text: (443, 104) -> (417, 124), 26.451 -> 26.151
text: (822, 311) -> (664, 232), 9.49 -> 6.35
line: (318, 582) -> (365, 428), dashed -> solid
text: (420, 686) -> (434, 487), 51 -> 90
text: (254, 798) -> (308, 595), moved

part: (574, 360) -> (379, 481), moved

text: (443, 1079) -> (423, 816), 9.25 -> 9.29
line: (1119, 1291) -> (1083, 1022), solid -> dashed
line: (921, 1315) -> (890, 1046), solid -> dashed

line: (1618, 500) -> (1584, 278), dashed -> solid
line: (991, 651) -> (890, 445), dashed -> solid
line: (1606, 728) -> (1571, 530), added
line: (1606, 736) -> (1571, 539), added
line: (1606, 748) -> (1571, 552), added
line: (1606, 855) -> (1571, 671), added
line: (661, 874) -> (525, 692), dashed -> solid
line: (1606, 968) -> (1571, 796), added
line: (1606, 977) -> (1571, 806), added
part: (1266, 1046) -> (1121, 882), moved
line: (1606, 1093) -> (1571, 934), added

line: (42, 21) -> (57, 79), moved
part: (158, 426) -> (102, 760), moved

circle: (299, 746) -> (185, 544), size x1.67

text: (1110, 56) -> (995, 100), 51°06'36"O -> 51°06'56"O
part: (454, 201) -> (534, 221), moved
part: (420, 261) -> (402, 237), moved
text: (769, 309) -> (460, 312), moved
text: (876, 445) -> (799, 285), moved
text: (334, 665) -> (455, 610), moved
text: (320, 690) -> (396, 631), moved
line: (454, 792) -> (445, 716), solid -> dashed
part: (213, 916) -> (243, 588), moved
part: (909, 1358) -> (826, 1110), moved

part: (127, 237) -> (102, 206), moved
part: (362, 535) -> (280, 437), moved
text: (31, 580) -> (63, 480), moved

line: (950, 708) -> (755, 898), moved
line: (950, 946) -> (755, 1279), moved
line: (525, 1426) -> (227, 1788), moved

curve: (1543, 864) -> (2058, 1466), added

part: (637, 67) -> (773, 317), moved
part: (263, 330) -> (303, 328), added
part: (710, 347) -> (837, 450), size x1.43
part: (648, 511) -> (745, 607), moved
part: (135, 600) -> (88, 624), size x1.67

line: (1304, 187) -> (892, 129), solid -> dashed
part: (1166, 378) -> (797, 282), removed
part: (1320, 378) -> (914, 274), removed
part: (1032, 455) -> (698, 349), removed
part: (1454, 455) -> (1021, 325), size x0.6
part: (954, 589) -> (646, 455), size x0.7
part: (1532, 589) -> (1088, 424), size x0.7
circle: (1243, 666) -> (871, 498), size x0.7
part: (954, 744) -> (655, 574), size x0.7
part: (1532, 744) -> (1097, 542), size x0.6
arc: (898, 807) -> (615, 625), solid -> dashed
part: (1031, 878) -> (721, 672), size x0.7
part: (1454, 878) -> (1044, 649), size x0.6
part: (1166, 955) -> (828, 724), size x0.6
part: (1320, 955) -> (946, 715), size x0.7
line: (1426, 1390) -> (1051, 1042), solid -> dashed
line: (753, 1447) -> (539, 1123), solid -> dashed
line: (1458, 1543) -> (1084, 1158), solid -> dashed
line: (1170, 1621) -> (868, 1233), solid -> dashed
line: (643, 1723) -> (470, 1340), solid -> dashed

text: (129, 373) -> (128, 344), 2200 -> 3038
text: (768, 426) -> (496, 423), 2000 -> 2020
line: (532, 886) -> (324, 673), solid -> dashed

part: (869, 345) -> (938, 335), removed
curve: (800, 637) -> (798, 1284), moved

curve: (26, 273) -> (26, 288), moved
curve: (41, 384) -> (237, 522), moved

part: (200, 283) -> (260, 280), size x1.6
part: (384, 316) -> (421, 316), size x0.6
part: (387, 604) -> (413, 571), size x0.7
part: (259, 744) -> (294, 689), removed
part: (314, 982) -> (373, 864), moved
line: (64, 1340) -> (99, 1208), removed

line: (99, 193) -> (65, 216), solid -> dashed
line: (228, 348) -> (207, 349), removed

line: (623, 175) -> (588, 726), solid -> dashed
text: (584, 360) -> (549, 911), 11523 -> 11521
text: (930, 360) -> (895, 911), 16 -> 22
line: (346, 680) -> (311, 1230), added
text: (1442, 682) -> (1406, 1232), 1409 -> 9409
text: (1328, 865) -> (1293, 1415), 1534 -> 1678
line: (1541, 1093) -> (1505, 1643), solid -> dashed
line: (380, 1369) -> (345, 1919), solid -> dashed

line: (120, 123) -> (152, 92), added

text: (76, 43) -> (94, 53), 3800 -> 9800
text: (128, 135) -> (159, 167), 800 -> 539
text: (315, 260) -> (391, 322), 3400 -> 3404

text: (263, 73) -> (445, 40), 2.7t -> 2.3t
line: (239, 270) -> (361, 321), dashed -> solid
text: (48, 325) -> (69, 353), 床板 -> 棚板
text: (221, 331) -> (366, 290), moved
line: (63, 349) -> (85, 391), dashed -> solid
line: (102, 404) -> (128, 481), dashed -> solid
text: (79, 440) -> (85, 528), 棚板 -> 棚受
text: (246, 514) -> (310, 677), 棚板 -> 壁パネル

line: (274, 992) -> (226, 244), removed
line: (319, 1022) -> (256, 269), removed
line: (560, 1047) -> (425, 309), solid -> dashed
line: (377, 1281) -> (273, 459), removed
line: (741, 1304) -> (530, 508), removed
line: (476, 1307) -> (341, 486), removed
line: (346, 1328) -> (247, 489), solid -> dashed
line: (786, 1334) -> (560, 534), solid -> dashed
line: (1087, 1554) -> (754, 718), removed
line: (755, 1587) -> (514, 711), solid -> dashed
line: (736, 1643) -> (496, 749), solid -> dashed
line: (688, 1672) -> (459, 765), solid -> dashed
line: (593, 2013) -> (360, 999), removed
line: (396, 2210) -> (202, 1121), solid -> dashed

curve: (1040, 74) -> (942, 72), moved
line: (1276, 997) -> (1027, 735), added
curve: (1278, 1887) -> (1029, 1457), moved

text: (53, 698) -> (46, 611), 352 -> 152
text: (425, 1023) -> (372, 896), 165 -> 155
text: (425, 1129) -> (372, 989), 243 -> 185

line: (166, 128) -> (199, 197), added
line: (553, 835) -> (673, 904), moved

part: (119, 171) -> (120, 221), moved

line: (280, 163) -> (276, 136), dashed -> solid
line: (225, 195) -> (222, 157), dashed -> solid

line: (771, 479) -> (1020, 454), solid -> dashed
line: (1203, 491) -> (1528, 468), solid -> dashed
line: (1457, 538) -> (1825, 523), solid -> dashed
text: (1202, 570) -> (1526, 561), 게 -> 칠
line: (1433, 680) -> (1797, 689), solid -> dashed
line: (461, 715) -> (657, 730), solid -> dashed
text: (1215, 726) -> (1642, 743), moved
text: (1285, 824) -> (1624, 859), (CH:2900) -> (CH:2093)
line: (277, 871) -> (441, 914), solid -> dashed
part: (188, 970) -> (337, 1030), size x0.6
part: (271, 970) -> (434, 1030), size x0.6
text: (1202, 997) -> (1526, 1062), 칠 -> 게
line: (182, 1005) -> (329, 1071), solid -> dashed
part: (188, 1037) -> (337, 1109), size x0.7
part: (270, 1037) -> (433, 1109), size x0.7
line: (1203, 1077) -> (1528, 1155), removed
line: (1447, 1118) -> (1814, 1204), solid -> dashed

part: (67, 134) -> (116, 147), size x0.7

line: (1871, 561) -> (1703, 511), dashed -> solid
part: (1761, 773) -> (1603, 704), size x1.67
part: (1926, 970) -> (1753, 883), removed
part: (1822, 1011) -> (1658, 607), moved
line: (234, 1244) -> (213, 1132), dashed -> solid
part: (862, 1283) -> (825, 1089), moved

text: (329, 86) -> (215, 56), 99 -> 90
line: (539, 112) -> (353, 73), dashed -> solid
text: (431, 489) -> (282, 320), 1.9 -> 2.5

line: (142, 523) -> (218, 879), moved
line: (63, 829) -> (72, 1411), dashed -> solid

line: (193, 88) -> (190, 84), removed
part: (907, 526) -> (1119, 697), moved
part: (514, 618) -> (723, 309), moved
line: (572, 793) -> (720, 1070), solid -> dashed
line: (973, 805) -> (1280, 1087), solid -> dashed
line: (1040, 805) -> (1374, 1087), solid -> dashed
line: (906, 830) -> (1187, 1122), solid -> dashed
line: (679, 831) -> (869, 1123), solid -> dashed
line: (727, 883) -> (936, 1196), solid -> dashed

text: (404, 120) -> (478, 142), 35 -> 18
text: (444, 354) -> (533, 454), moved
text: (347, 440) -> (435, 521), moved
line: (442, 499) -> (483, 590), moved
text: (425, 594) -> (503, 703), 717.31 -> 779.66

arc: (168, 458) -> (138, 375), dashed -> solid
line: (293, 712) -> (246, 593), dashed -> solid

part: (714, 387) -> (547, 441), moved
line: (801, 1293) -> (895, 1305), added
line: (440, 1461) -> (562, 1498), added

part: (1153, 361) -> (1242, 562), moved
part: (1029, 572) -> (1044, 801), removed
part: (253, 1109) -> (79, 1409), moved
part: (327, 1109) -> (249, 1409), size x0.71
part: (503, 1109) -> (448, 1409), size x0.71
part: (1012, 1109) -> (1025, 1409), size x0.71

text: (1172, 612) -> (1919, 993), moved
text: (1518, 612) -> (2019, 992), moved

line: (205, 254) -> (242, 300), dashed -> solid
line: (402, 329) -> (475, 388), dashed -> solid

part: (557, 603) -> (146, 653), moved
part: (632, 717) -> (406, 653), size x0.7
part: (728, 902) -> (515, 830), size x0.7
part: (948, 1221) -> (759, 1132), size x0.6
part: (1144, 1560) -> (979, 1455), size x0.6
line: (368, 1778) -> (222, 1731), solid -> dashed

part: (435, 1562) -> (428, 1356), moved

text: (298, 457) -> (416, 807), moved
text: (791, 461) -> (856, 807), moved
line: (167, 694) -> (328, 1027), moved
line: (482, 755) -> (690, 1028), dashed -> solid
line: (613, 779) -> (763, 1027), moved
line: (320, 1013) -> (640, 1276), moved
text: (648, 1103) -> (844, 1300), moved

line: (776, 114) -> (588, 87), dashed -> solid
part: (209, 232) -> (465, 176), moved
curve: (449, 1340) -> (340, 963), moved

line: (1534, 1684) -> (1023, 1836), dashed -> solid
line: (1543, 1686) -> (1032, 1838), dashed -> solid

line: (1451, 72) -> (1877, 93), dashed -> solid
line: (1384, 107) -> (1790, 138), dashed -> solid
_ _ _
▶ WHAT TO DO:
Lines in the material above that include the string "curve" should be listed.

▶ WRITTEN ANSWER:
curve: (1543, 864) -> (2058, 1466), added
curve: (800, 637) -> (798, 1284), moved
curve: (26, 273) -> (26, 288), moved
curve: (41, 384) -> (237, 522), moved
curve: (1040, 74) -> (942, 72), moved
curve: (1278, 1887) -> (1029, 1457), moved
curve: (449, 1340) -> (340, 963), moved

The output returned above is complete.